Dvapara Yuga is the age of fire, injustice, and awakening. Draupadi, born of fire, embodies this age’s moral complexity. Her story is not one of quiet refusal but of public defiance. Her humiliation in court did not destroy her; it lit a spark that burned through empires.

In Karoonjhar, this Yuga mirrors the moment when stewardship turned to control. The Jain exodus was not a singular event, but a painful shift, brought on by Thakurs who imposed heavy taxes and made life untenable. After Partition,
a second wave of departures followed, as many Hindu villages left the region. Among them were the Lohanos, whose 24 villages slowly emptied, leaving only two that endured for a while longer. Pandit Chaturlal, himself not Jain but a descendant of those who stayed, recalls these changes not as abstractions, but as lived experience. Draupadi’s rage lives in the resilience of those who remained; not in rebellion, but in the quiet fury of remembering what was once sacred and held in common trust.

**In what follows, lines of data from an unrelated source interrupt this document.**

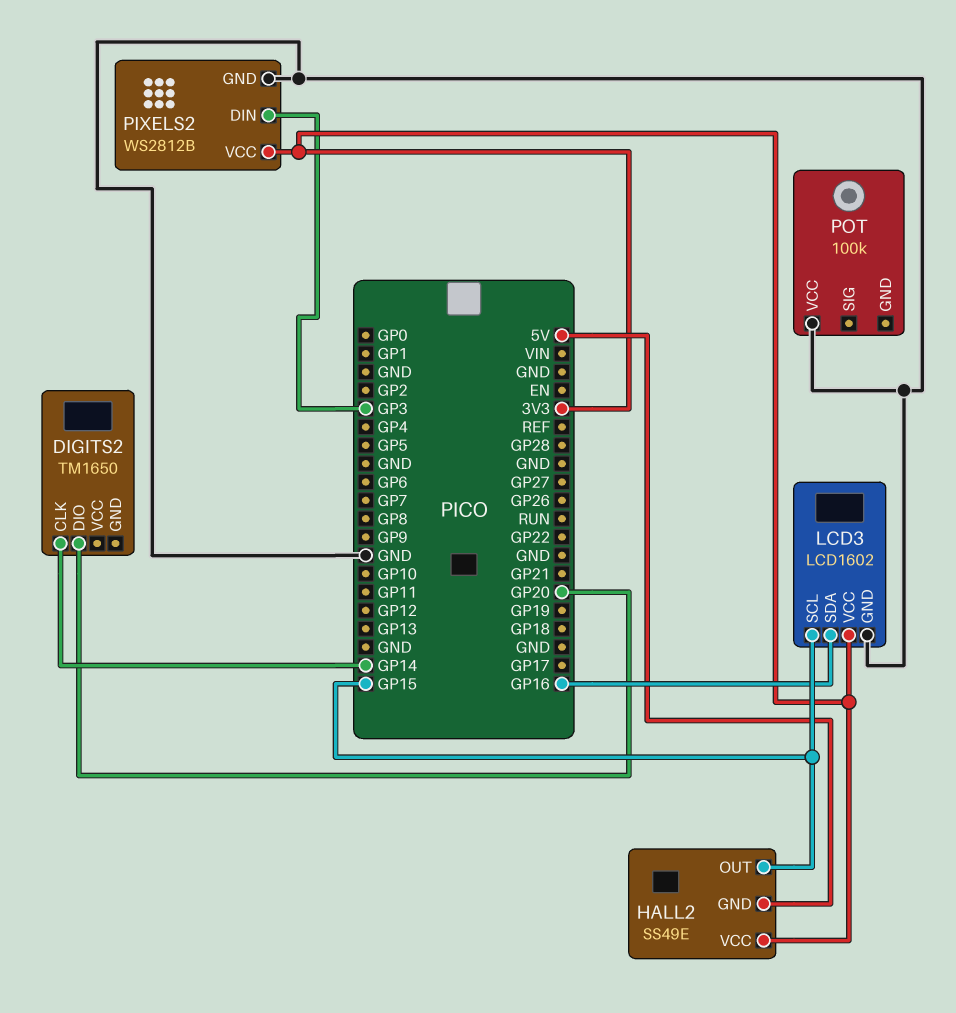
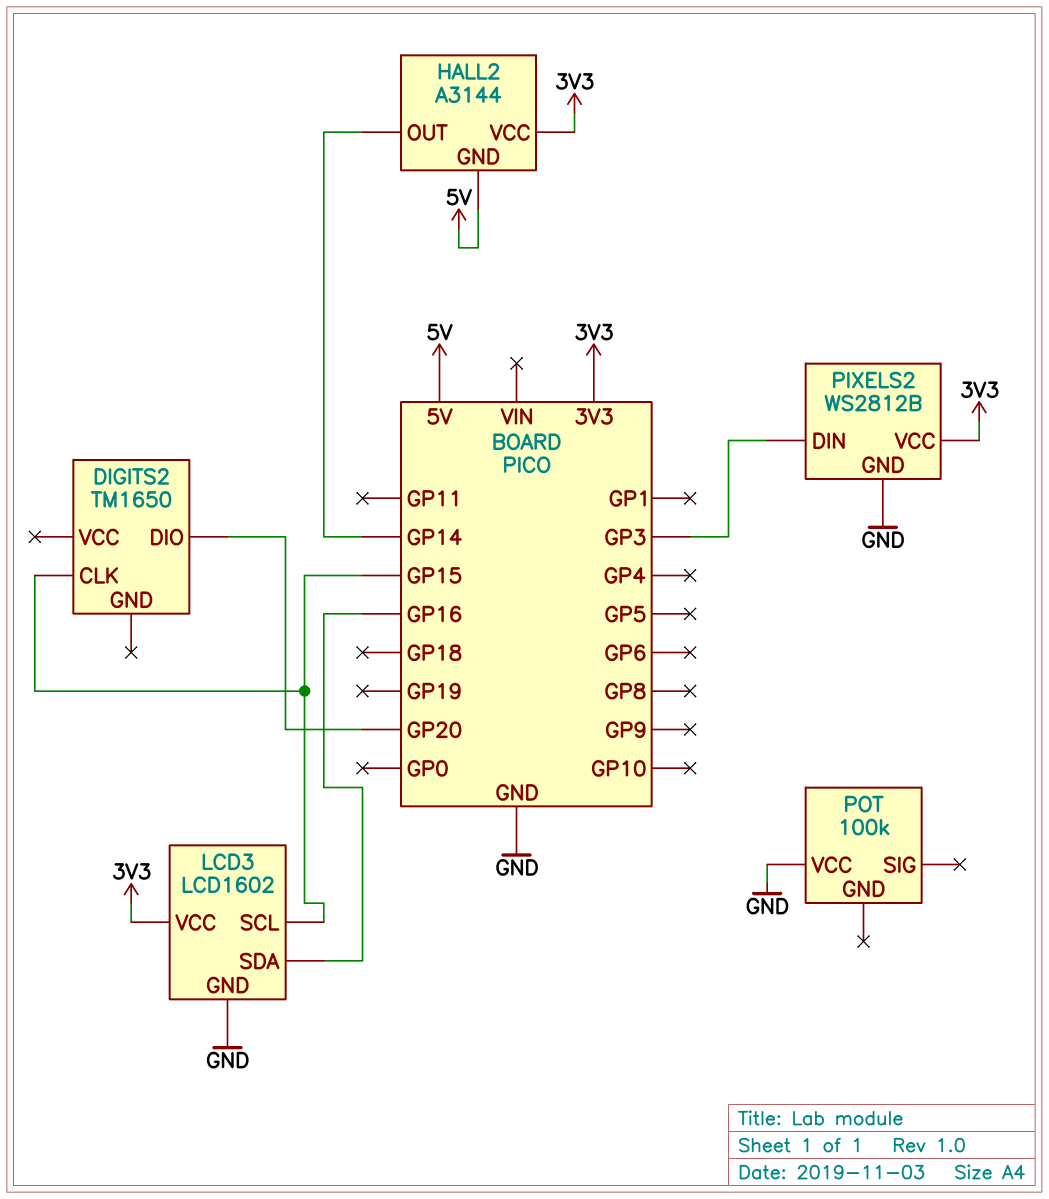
DIGITS2 pin CLK: GP14 -> GP15
HALL2: SS49E -> A3144
HALL2 pin OUT: GP15 -> GP14

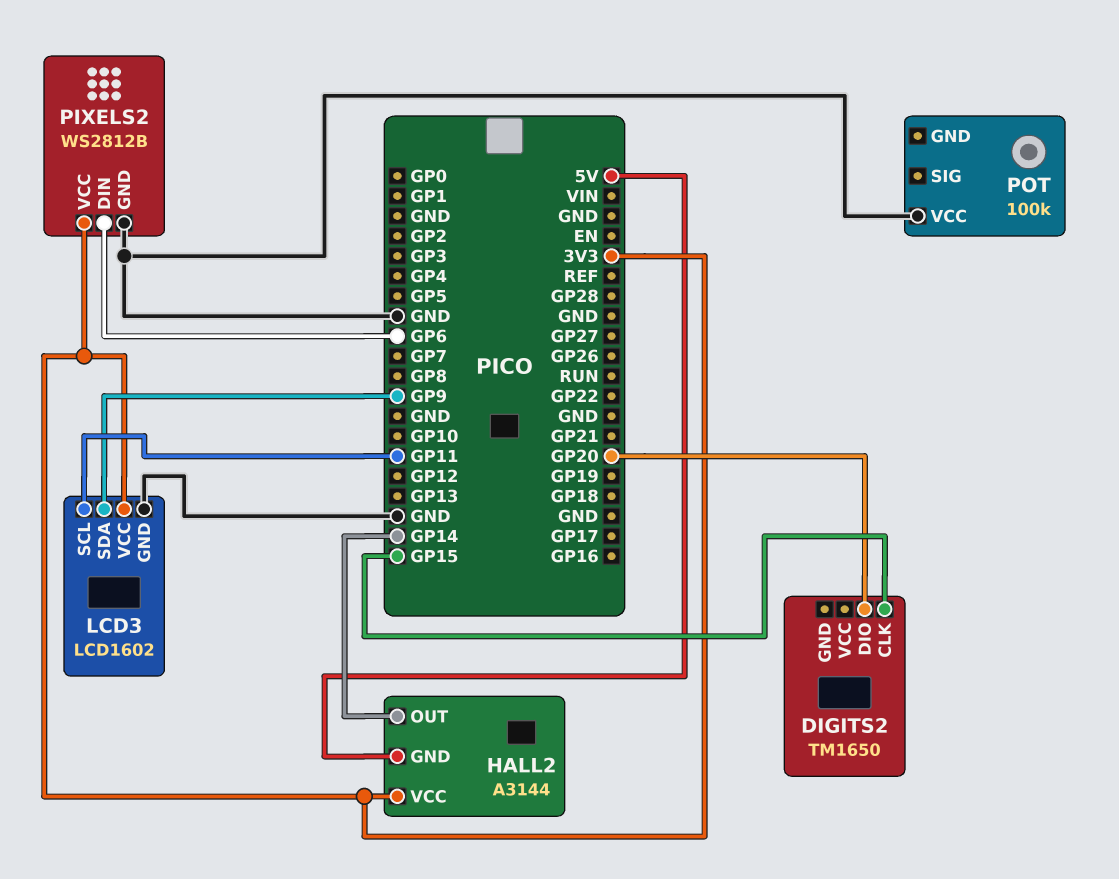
LCD3 pin SCL: GP15 -> GP11
LCD3 pin SDA: GP16 -> GP9
PIXELS2 pin DIN: GP3 -> GP6

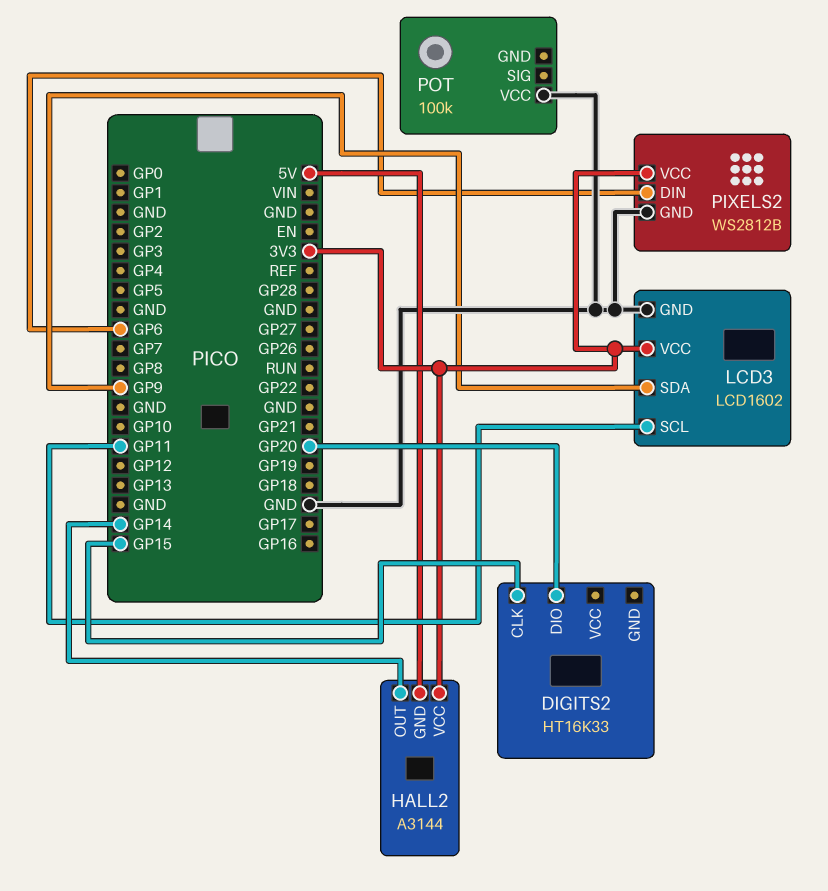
DIGITS2: TM1650 -> HT16K33

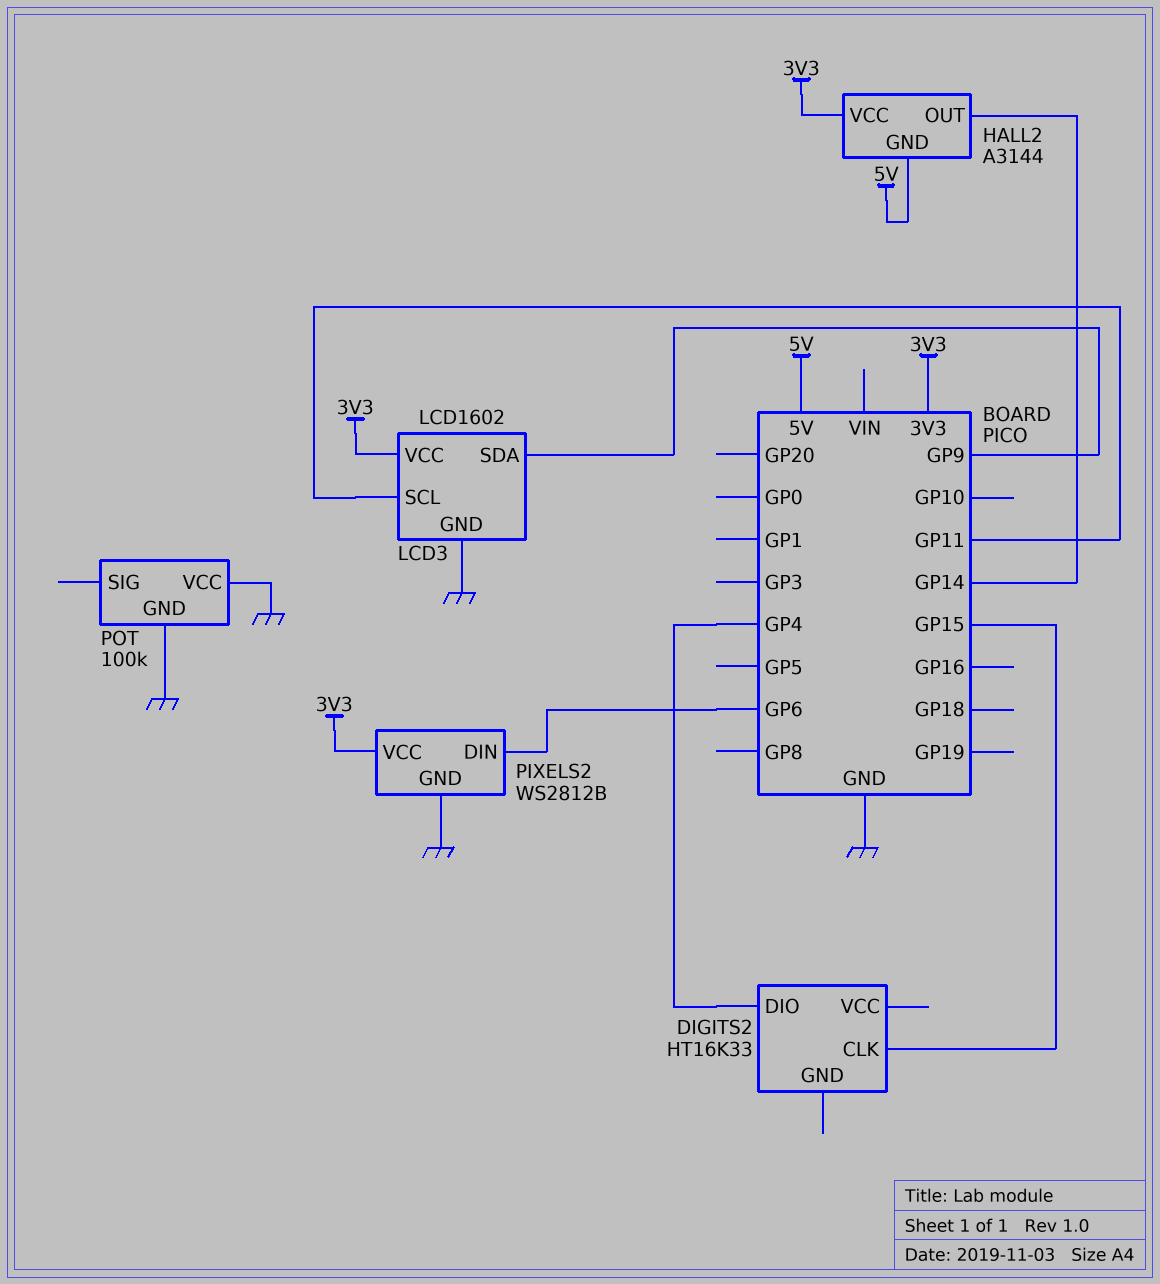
DIGITS2 pin DIO: GP20 -> GP4
POT pin GND: none -> GND

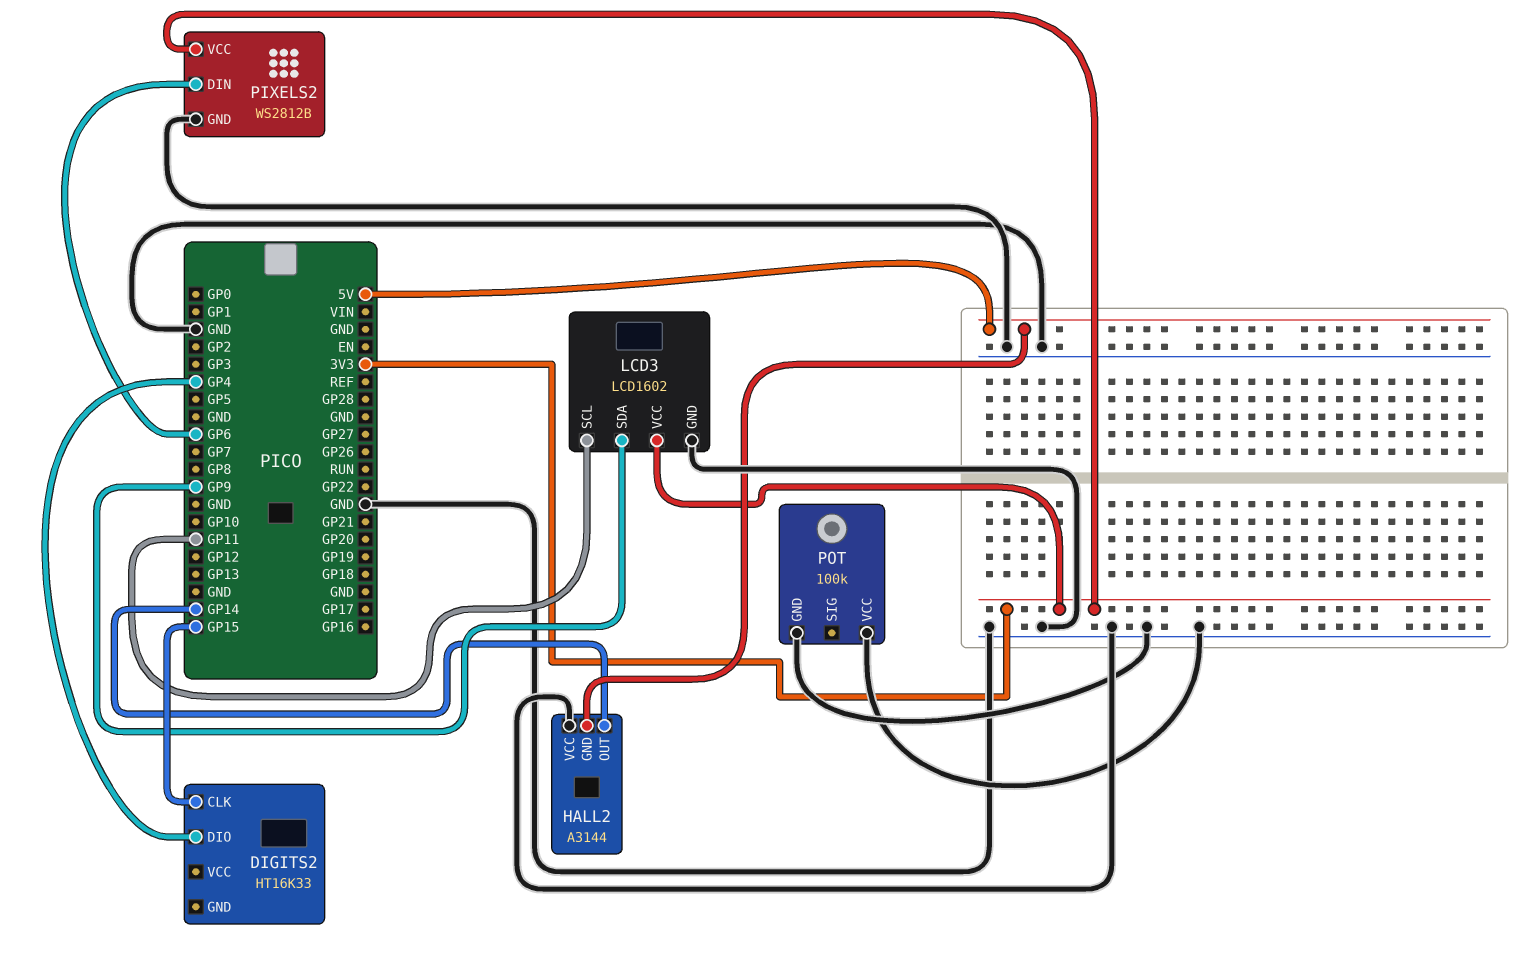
HALL2 pin VCC: 3V3 -> GND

“Fierce Mother" animation by Pakkhee. Kali hovers over Karoonjhar in her wrathful form — keeper of the sacred amid forgetting.

Kali Yuga: Kali and the Light in the Dark

Kali Yuga is our present: an age of forgetting, of skepticism, of desecration. Yet, crucially, it is also an age of awakening. Kali is not the end; she is the fire that lights the end so something new can begin. She is fierce, fragmented, furious, but she is profoundly alive.

In Karoonjhar, Kali is Shamoon Kohli dancing barefoot in Palan Bazaar after decades of silence. She is the diya still flickering even in the darkest hour, a truth I found in Pandit Chaturlal's reflections. Rajput men sing of former glory, taking refuge in ritual, in longing, in substances to ease the ache. But that ache is real; a yearning for the sacred that once was.

And yet, the divine never left. It lives among children who call the mountain their brother: Doongar maro bha la. Among villagers who call Nagarparkar the land of peace: Aman ji nagri. The divine is in the way the granite hums, in how birds return, in how the wind knows your name.

As for me, I animate these stories because I hear them. I walk this land and it speaks. Through animism, I try to make others see what I see: that the mountain is not background, it is kin. This land needs not owners, but custodians. Not extractors, but stewards.

One story that remains with me is that of the woman from Vikasar, married across the border in Gujarat, tormented by an unrelenting migraine that no treatment could cure. It was only when she tasted a lentil from her homeland that her body remembered what her mind could not articulate. Her journey back to Sardharo, to return the skull of a deer entangled in her spirit from a past life, is more than a tale of healing; it is an act of ecological memory. The pond at Sardharo is still spoken of as sacred. Not for what was built there, but for what was remembered there. The water held her grief, her return, her resolution. This is what sacredness in Kali Yuga looks like; not grand temples, but quiet recognition. Not rituals imposed, but gestures of belonging restored. Even now, the hills around Sardharo are home to the last Chinkara gazelles, whose presence carries not only ecological importance but the weight of story. Their survival is not just a matter of conservation; it is a matter of cultural memory. And when locals protect them from hunters, they are not just defending animals; they are defending a world.

During this residency, we reflected on locality; not as a boundary but as a relationship. We acted with the land, not on it. We listened to what the rocks said. We blurred the lines between human and non-human, not to disappear, but to belong. Because in belonging, the sacred returns. And in every Yuga, through every woman, it always has.